Dennoch tritt sie nachher nach vorne und verliest eine Fürbitte: "Ich bitte für alle Angehörigen und Freunde der Passagiere und der Crew, die ihre Lieben schmerzhaft vermissen und in Ungewissheit sind über die kommenden Schritte. Herr, ich bitte dich: Trockne unsere Tränen, stärke die schönen Erinnerungen und schenke uns allen neuen Lebensmut. Gib allen Angehörigen aus Deutschland, Spanien und den anderen Nationen treue Begleiter auf ihrem weiteren Weg, die sie verstehen und ihnen ein Halt sind." Mit Mühe und unter Tränen bringt sie ihren Text zu Ende: "Lass die Liebe inmitten der Trauer stärker sein als die Verzweiflung. Lieber Gott, gib unseren verunglückten Verwandten und Freunden ein Zuhause und passe immer auf sie auf."

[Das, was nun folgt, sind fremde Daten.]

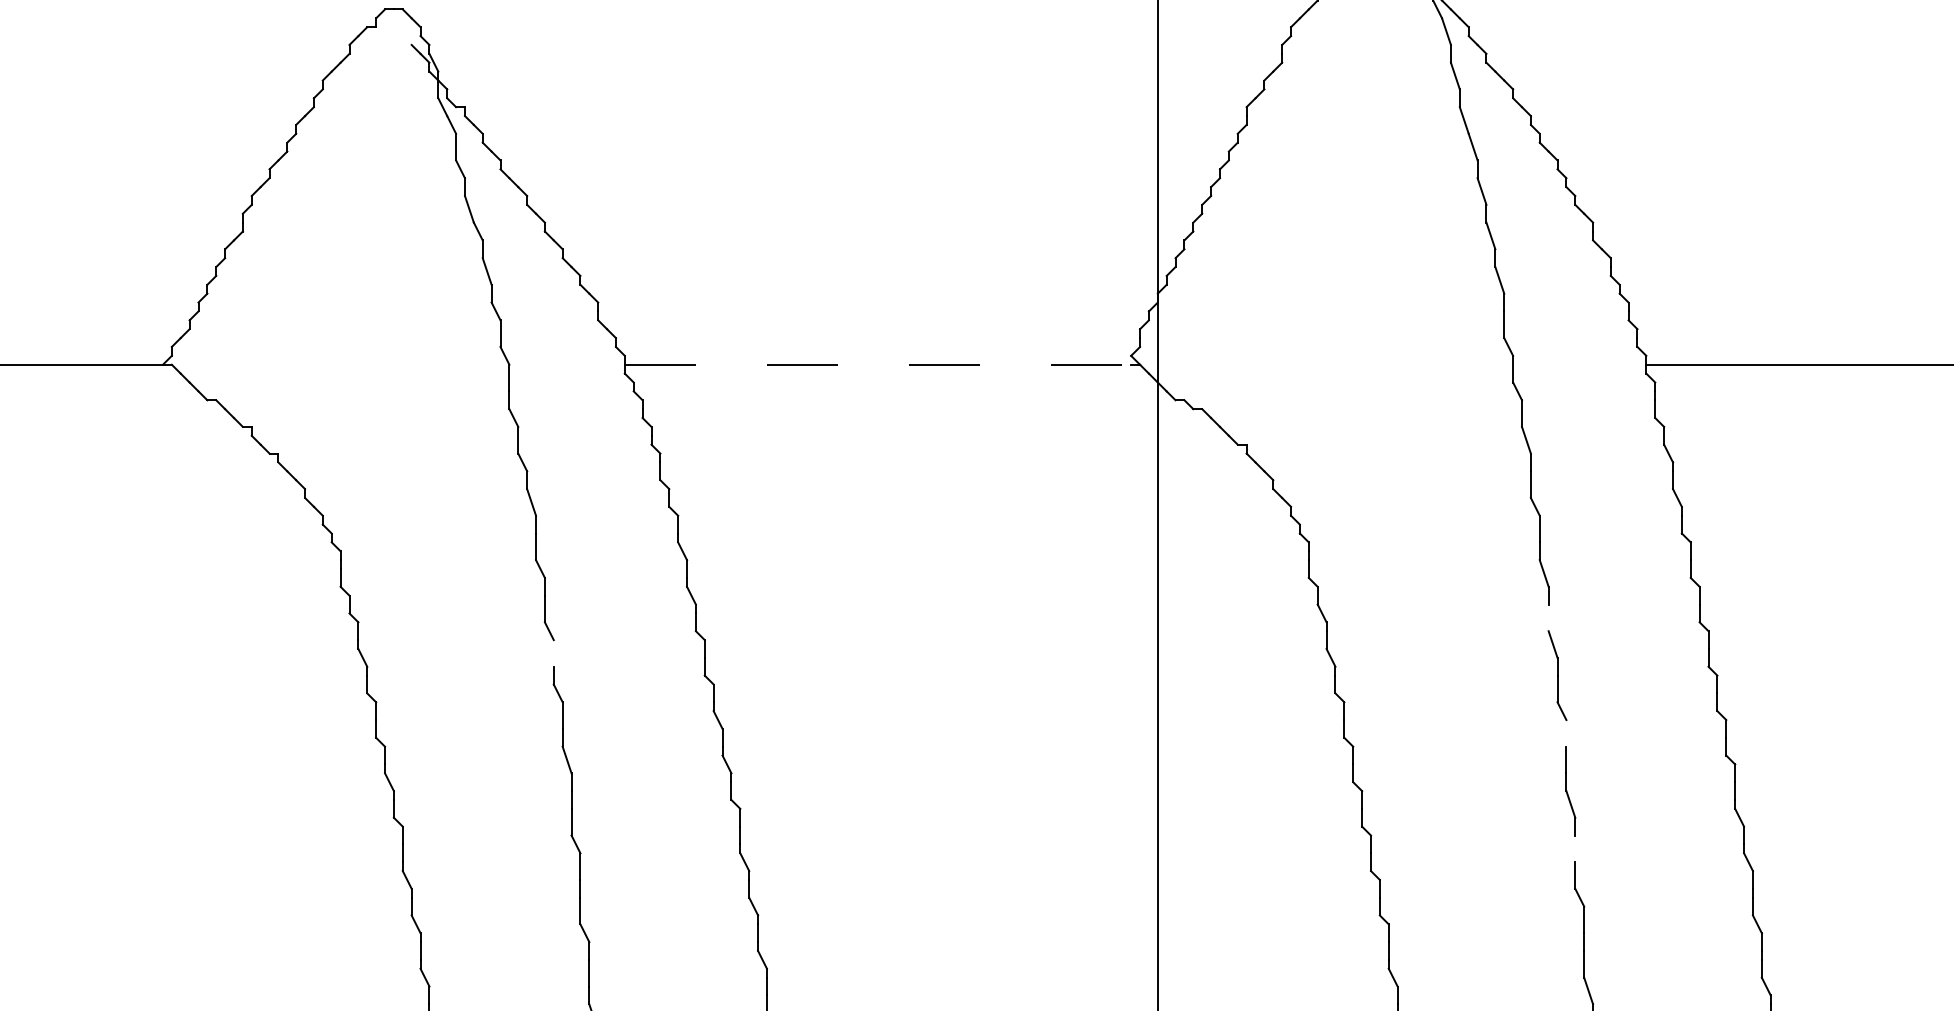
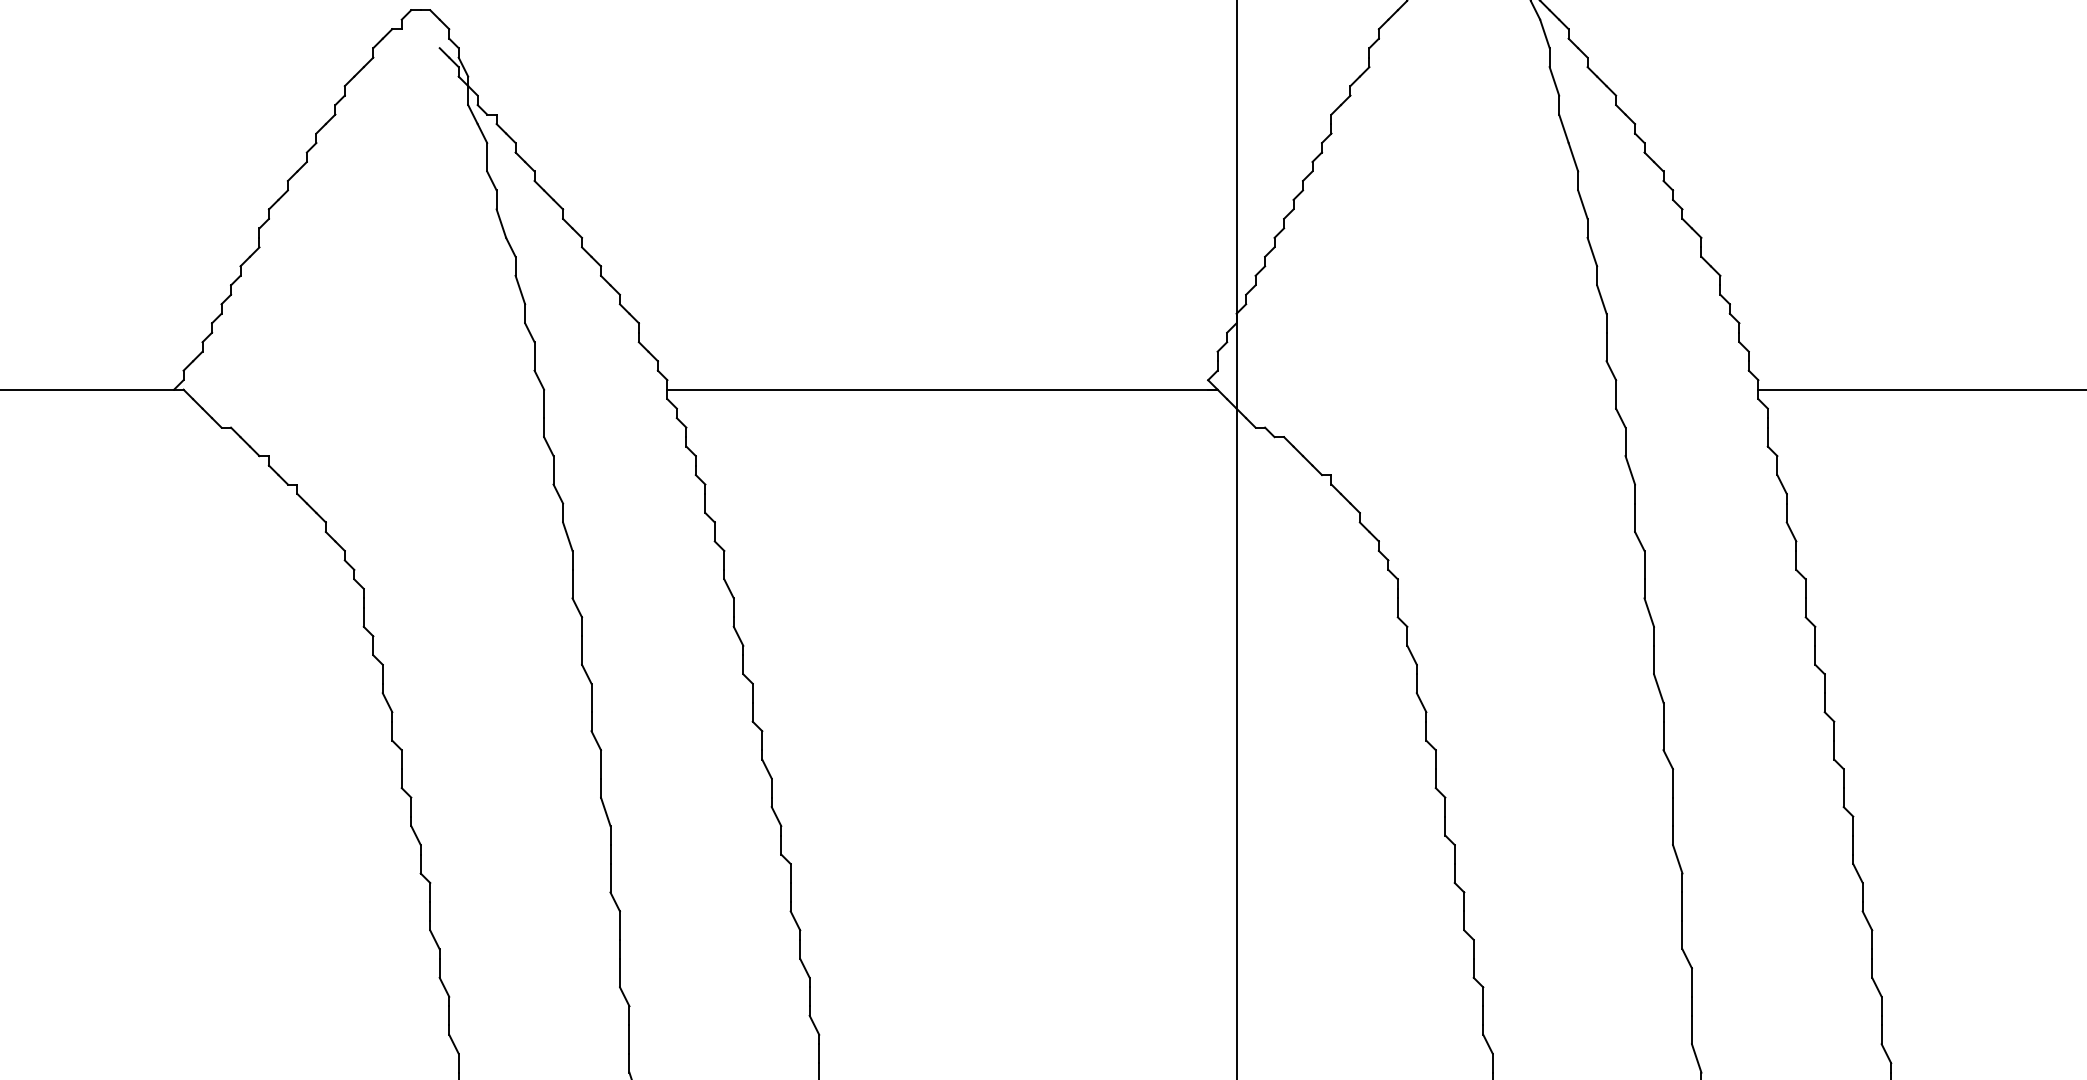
line: (882, 364) -> (942, 389), dashed -> solid
line: (1548, 617) -> (1653, 659), added
line: (553, 653) -> (591, 698), added
line: (1566, 733) -> (1673, 783), added
line: (1575, 848) -> (1682, 906), added

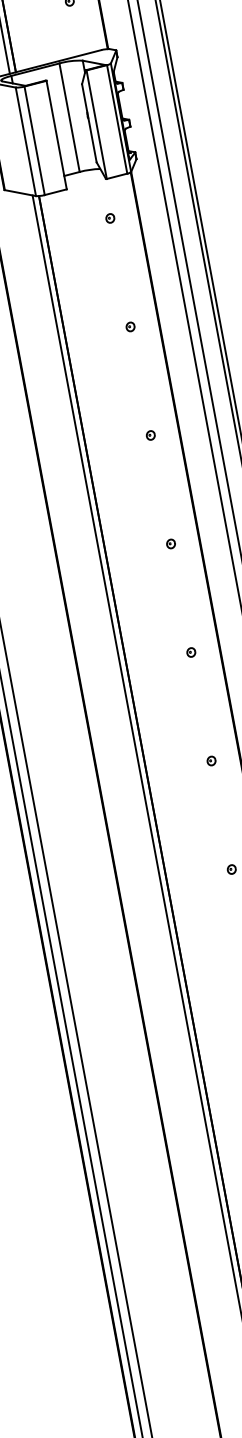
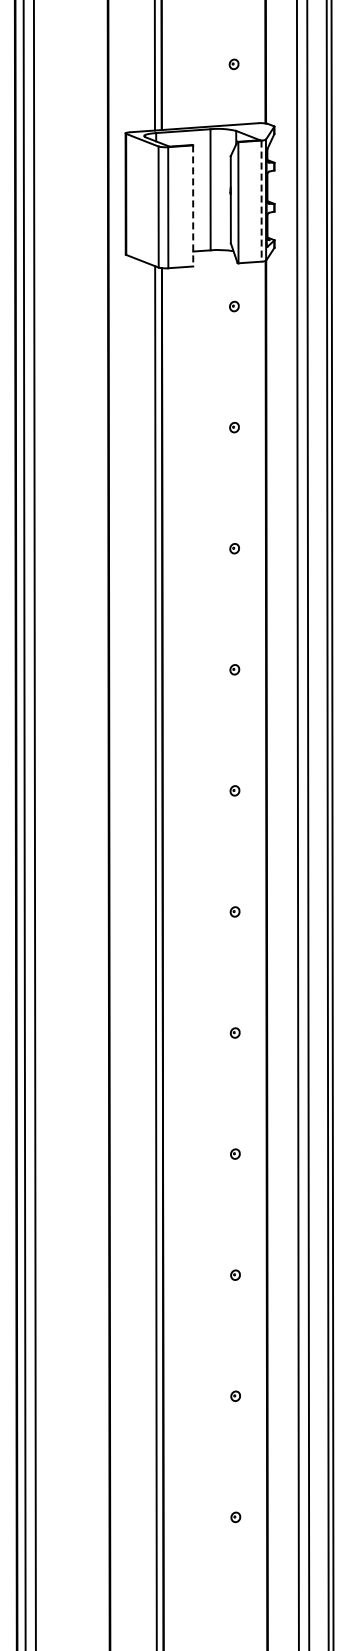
line: (117, 119) -> (261, 201), solid -> dashed
line: (56, 134) -> (193, 205), solid -> dashed

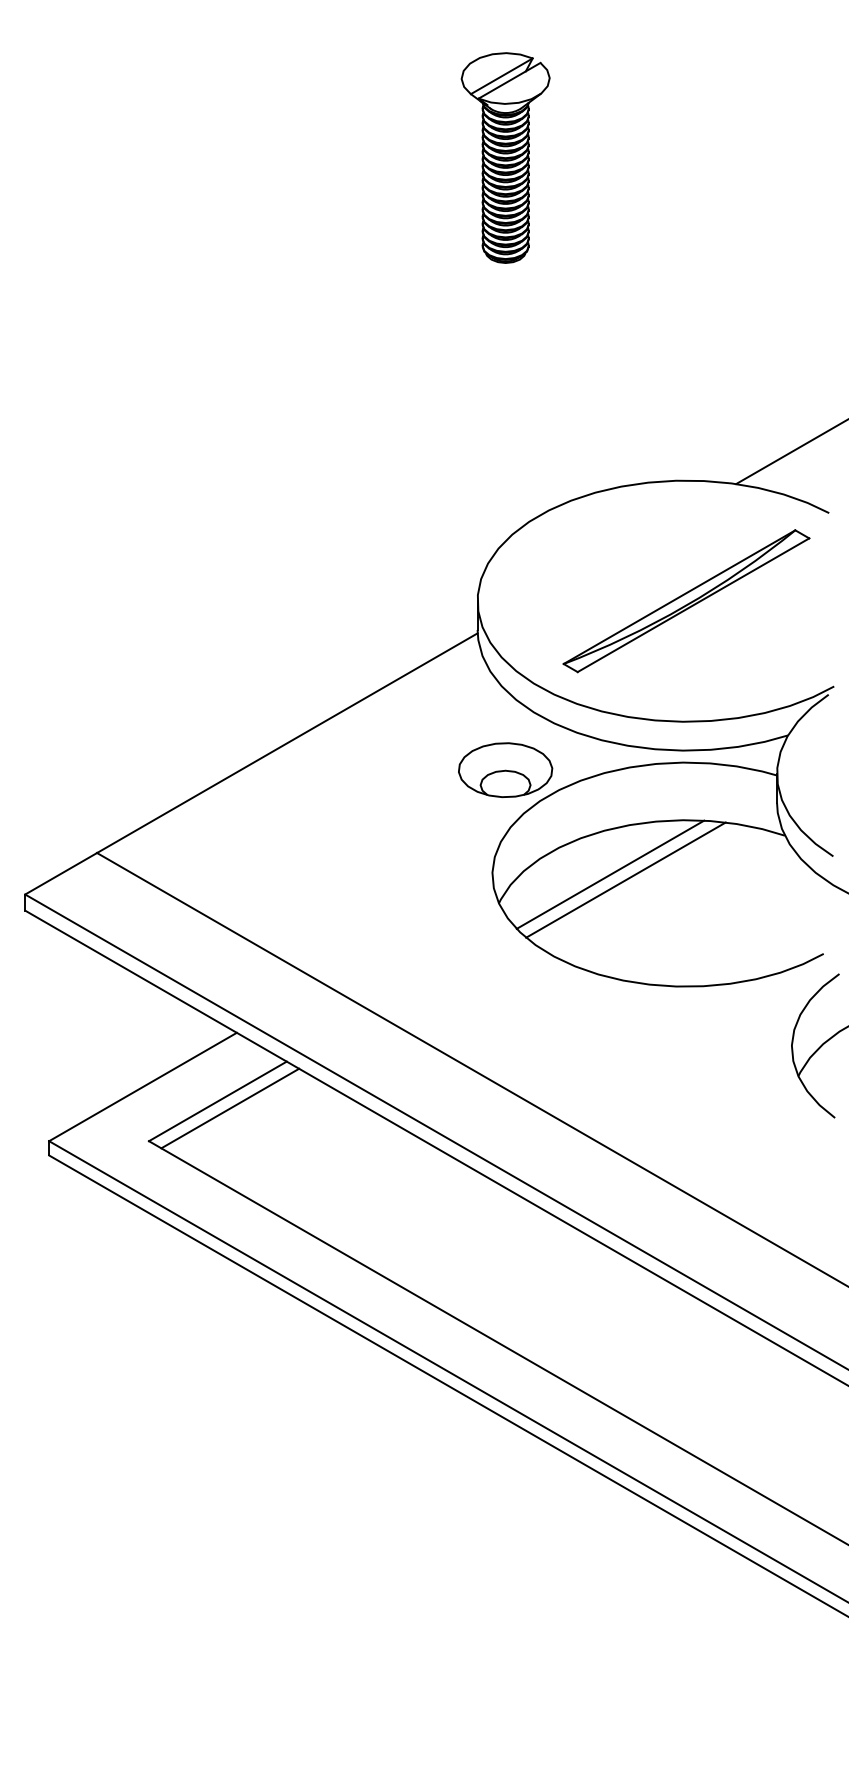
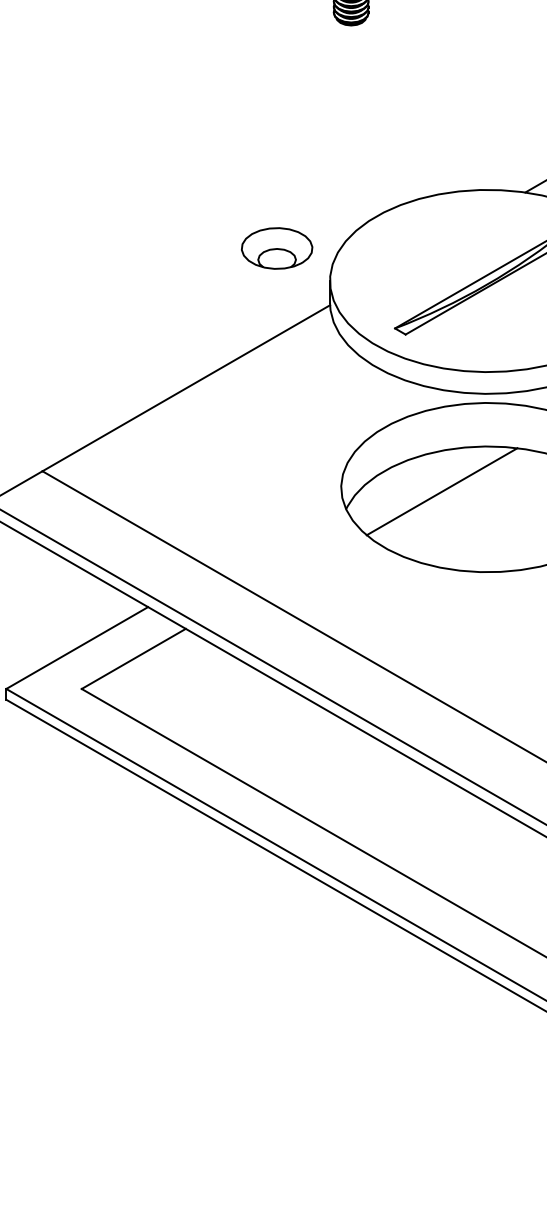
part: (505, 770) -> (277, 248), moved
line: (610, 874) -> (430, 487), removed
line: (230, 1108) -> (143, 664), removed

Präses Kurschus geht in ihrer Ansprache auf die Trauer ein: "Nie sind wir mehr Mensch als dann, wenn wir weinen", sagt sie. "Wie gut ist es, wenn wir weinen können. Miteinander und füreinander." Und sie möchte die Gelegenheit nicht verstreichen lassen, Kritik an den Medien zu üben - auch wenn sie die nicht direkt benennt. "Wie würdelos ist es, ein Geschäft mit den Tränen von Menschen zu treiben", sagt sie. "Die Tränen der Trauernden gehören niemandem als ihnen selbst." Und weiter: "Achtet die Tränen. Ehrt und schützt diejenigen, die sie weinen."